ピクセル シェーダー ステージ

ピクセル シェーダー ステージ (PS) を使用すると、ピクセル単位の照明や後処理などの豊富なシェーディング手法が可能になります。 ピクセル シェーダーは、定数変数、テクスチャ データ、補間された頂点単位の値などのデータを組み合わせて、ピクセル単位の出力を生成するプログラムです。 ラスタライザー ステージは、プリミティブでカバーされるピクセルごとにピクセル シェーダーを 1 回呼び出しますが、シェーダーの実行を回避するために NULL シェーダーを指定できます。

ピクセル シェーダー

テクスチャをマルチサンプリングする場合、カバーされたピクセルごとにピクセル シェーダーが 1 回呼び出され、カバーされた各マルチサンプルについて深度/ステンシル テストが発生します。 深度/ステンシル テストを通過したサンプルは、ピクセル シェーダーの出力色で更新されます。

ピクセル シェーダーの組み込み関数は、画面領域 x および y についての数量の微分係数を生成したり、使用したりします。 微分係数の最も一般的な用途は、テクスチャ サンプリングの詳細レベルの計算や、異方性フィルタリングにおいて、異方性の軸に沿ったサンプルを選択するための計算などです。 通常、ハードウェアの実装では、複数のピクセル (たとえば 2x2 グリッド) に対して同時にピクセル シェーダーが実行されます。そのため、ピクセル シェーダーで計算された数量の微分係数を、隣接ピクセルの同じ実行時点における値の差分として合理的に近似させることができます。

入力

パイプラインがジオメトリ シェーダーなしに構成されている場合、ピクセル シェーダーは 16 個の 32 ビット、4 成分の入力に制限されます。 それ以外の場合、ピクセル シェーダーは 32 ビット、4 成分の入力を 32 個まで受け取ることができます。

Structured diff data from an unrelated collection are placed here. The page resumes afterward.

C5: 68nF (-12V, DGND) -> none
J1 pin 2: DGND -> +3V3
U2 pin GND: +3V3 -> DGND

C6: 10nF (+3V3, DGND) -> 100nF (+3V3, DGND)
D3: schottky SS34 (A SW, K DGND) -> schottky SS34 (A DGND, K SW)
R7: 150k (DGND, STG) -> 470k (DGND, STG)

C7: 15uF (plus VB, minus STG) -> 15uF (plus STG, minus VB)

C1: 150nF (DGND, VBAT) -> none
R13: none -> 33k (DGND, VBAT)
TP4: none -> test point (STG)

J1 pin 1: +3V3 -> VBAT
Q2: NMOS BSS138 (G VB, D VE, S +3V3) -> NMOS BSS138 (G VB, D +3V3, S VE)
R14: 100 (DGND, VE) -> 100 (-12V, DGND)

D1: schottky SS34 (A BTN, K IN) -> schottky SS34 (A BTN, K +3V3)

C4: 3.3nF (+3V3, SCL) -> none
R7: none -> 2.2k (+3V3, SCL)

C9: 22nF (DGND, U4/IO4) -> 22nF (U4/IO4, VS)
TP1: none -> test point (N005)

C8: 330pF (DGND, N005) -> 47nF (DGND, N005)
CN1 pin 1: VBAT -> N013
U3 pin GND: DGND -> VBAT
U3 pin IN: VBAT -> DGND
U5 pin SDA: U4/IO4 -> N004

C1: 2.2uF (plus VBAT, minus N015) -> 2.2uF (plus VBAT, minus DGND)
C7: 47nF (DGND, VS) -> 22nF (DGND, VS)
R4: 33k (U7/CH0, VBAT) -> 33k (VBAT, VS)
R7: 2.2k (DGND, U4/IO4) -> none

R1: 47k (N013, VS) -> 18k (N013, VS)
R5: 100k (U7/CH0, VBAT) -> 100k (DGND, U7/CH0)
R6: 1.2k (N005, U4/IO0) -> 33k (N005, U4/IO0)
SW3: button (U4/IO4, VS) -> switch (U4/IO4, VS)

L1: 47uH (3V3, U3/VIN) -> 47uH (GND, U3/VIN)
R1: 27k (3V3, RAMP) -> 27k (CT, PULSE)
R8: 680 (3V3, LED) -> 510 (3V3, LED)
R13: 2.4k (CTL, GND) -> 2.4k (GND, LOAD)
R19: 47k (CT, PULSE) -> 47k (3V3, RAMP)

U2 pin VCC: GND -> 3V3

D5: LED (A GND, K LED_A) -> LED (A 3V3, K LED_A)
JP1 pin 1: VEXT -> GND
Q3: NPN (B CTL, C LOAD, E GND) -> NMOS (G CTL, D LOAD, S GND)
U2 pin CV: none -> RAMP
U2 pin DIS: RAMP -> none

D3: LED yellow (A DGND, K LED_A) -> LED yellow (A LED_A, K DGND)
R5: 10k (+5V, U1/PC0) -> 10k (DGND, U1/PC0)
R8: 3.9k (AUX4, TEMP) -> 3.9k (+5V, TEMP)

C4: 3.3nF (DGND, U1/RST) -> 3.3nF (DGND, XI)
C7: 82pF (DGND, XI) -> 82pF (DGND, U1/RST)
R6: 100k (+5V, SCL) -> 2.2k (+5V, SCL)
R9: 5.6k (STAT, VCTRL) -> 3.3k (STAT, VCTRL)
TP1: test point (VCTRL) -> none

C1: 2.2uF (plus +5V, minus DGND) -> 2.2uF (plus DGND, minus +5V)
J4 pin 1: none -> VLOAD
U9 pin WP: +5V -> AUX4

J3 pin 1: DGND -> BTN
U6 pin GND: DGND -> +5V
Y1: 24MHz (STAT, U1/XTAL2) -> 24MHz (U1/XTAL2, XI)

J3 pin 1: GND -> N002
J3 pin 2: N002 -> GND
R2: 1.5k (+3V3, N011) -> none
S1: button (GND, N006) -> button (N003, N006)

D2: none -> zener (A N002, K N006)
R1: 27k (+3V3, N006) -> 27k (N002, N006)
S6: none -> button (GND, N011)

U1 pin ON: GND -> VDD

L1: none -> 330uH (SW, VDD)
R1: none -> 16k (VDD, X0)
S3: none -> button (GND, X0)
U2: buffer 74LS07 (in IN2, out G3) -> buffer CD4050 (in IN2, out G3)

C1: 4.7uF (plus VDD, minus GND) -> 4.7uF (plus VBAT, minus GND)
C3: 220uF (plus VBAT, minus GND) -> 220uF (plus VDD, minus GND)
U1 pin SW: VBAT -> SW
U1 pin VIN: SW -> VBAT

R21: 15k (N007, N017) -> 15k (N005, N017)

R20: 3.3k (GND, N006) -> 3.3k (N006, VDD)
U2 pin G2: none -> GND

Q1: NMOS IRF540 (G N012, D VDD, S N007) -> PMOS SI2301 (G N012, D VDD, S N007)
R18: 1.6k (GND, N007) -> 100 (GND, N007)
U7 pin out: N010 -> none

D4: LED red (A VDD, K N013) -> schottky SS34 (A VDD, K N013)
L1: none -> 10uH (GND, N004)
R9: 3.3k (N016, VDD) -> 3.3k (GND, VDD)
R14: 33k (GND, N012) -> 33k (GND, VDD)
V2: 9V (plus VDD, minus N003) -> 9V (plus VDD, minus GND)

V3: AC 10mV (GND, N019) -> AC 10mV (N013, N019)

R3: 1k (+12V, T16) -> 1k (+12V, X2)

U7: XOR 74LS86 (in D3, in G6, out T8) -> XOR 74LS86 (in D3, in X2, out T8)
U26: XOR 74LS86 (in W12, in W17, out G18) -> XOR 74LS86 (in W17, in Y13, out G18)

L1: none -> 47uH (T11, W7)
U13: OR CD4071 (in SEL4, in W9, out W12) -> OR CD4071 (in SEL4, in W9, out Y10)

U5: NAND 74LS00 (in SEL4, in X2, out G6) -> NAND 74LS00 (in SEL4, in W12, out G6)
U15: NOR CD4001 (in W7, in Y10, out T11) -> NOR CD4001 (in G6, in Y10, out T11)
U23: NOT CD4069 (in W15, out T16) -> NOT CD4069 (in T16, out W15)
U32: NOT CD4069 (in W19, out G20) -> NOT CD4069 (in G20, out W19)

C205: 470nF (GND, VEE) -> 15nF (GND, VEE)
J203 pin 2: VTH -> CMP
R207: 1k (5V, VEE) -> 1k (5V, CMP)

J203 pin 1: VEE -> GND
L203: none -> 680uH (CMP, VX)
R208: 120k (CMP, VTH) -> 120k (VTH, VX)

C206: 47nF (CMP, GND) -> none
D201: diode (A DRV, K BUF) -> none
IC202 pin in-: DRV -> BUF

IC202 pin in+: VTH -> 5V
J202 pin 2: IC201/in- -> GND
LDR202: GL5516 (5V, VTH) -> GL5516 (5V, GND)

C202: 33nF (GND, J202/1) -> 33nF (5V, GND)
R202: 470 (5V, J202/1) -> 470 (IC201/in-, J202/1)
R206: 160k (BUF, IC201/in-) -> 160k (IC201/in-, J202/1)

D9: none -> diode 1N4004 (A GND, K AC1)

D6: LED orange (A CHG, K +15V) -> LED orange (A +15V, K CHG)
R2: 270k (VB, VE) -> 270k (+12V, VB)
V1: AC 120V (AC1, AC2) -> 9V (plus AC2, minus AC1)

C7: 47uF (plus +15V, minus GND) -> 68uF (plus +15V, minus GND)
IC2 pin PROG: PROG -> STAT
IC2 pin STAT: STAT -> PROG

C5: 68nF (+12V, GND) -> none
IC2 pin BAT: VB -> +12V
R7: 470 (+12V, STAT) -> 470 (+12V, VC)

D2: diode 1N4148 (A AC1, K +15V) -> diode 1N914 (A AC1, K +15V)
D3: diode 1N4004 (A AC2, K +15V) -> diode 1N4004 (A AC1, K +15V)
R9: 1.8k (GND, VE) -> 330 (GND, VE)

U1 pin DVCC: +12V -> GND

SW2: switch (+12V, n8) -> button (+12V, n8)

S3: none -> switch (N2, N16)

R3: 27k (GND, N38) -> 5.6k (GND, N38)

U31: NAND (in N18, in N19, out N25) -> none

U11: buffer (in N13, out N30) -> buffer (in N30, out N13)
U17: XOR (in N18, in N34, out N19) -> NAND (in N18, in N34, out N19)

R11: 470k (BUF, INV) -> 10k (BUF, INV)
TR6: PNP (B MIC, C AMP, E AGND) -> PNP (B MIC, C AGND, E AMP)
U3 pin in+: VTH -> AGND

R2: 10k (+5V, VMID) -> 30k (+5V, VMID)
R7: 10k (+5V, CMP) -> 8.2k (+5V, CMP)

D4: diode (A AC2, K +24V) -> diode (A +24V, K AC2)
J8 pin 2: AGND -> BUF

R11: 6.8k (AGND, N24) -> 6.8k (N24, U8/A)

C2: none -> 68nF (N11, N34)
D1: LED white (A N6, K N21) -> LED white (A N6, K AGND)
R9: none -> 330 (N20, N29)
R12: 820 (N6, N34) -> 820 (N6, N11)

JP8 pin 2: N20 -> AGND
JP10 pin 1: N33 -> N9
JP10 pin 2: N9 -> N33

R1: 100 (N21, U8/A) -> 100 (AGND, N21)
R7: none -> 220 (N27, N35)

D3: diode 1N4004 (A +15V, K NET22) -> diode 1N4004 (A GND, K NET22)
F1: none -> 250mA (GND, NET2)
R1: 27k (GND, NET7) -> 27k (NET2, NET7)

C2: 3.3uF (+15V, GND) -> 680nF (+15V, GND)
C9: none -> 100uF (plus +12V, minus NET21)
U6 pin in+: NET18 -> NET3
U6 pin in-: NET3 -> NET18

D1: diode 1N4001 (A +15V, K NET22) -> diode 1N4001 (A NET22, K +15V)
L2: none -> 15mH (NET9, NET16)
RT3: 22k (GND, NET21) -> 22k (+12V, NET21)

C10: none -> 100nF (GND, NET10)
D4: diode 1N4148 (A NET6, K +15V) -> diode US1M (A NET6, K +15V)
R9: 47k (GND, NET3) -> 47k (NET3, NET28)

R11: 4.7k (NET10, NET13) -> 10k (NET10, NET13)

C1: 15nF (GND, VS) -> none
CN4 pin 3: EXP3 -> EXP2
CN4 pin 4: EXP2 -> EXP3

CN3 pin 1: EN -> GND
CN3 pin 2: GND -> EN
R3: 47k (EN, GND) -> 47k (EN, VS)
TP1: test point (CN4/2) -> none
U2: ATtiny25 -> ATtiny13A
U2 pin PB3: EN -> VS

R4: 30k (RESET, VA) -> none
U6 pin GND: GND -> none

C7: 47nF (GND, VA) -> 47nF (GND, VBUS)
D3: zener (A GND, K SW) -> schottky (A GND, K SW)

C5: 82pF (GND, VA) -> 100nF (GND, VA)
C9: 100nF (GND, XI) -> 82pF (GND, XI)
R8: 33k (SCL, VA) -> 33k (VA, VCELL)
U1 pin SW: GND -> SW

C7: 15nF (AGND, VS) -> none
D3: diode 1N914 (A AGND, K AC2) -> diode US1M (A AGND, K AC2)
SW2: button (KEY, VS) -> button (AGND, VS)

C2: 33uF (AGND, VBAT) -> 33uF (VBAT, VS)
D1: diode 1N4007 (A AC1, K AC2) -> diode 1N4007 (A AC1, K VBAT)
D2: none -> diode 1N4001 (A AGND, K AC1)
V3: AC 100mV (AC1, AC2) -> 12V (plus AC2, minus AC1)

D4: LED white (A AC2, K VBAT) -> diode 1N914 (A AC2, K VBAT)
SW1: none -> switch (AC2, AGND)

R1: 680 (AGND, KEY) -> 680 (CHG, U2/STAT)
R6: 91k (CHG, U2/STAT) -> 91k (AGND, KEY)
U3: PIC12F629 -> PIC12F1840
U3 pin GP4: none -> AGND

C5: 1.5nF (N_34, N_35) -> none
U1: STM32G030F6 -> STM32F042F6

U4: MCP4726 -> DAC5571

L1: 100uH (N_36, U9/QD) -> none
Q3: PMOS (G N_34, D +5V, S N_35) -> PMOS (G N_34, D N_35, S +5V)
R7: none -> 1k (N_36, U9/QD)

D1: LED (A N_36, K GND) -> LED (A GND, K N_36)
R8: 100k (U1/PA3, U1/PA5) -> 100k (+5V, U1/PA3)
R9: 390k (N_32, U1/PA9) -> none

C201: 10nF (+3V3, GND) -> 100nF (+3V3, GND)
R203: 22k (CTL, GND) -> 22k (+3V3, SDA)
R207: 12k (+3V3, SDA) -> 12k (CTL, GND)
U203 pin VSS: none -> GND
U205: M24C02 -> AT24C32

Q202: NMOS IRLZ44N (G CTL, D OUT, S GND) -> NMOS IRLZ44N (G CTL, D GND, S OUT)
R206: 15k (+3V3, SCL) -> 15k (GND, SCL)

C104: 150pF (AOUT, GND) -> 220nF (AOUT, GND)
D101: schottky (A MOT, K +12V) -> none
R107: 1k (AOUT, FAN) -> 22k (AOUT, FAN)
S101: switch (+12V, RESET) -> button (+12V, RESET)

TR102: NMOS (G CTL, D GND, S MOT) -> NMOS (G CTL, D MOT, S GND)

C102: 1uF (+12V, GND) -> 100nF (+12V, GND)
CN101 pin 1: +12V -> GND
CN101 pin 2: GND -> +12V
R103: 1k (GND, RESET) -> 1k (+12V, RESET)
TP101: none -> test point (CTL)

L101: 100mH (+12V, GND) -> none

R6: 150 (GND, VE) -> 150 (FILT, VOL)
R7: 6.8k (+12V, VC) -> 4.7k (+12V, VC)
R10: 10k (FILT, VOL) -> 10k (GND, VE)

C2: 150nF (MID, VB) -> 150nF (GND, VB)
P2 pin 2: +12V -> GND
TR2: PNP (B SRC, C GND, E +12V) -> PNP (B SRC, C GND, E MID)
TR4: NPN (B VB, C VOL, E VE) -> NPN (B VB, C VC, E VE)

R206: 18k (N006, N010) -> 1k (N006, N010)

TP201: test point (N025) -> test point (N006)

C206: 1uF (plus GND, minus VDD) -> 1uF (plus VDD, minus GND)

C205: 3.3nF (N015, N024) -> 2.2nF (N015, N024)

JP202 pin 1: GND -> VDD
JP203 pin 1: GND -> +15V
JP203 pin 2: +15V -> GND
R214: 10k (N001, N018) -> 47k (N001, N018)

ピクセル シェーダーの入力データには (パースペクティブ補正あり/なしで補間可能な) 頂点属性が含まれます。または、ピクセル シェーダーの入力データをプリミティブ単位の定数として処理することもできます。 ピクセル シェーダー入力は、宣言された補間モードに基づき、ラスター化されているプリミティブの頂点属性から補間されます。 プリミティブがラスター化前にクリップされた場合は、クリッピング処理中に補間モードが受け入れられます。

頂点属性は、ピクセル シェーダーの中心位置で補間 (または評価) されます。 ピクセル シェーダーの属性補間モードは、入力レジスタ宣言において、引数または入力構造体の要素単位で宣言します。 属性は、線形的に補間することも、 重心サンプリングを使用して補間することもできます。 重心評価はマルチサンプリング時のみに関連し、ピクセルがプリミティブによってカバーされているが、ピクセルの重心はカバーされていない場合に対応するためのものです。重心評価は、(カバーされていない) ピクセルの重心のできるだけ近くで行われます。

入力はシステム値セマンティクスで宣言することもできます。システム値セマンティクスは、他のパイプライン ステージで使用されるパラメーターをマークします。 たとえば、ピクセルの位置は、SV_Position セマンティクスでマークします。 IA ステージでは、(SV_PrimitiveID を使用して) ピクセル シェーダーに対して 1 つのスカラーを生成できます。ラスタライザー ステージでは、(SV_IsFrontFaceを使用して) ピクセル シェーダーに対して 1 つのスカラーを生成することもできます。

出力

ピクセル シェーダーは、32 ビット、4 成分の色を 8 つまで出力できます。ピクセルが破棄された場合は色を出力することはできません。 ピクセル シェーダーの出力レジスタの成分は、使用前に宣言する必要があります。レジスタごとに異なる出力書き込みマスクを使用できます。

深度データを深度バッファーに書き込むかどうかを制御するには、深度書き込み可能状態 (出力結合ステージ) を使用します (または、破棄命令を使用してそのピクセルのデータを破棄します)。 ピクセル シェーダーは、深度テスト用にオプションで 32 ビット、1 成分、浮動小数点の深度値を出力することもできます (SV_Depth セマンティクスを使用します)。 深度値は、oDepth レジスタに出力され、深度テスト用の補間された深度値と置き換えられます (深度テストが有効化されていると想定しています)。 固定関数深度またはシェーダー oDepth の使用を動的に変更することはできません。

ピクセル シェーダーはステンシル値を出力できません。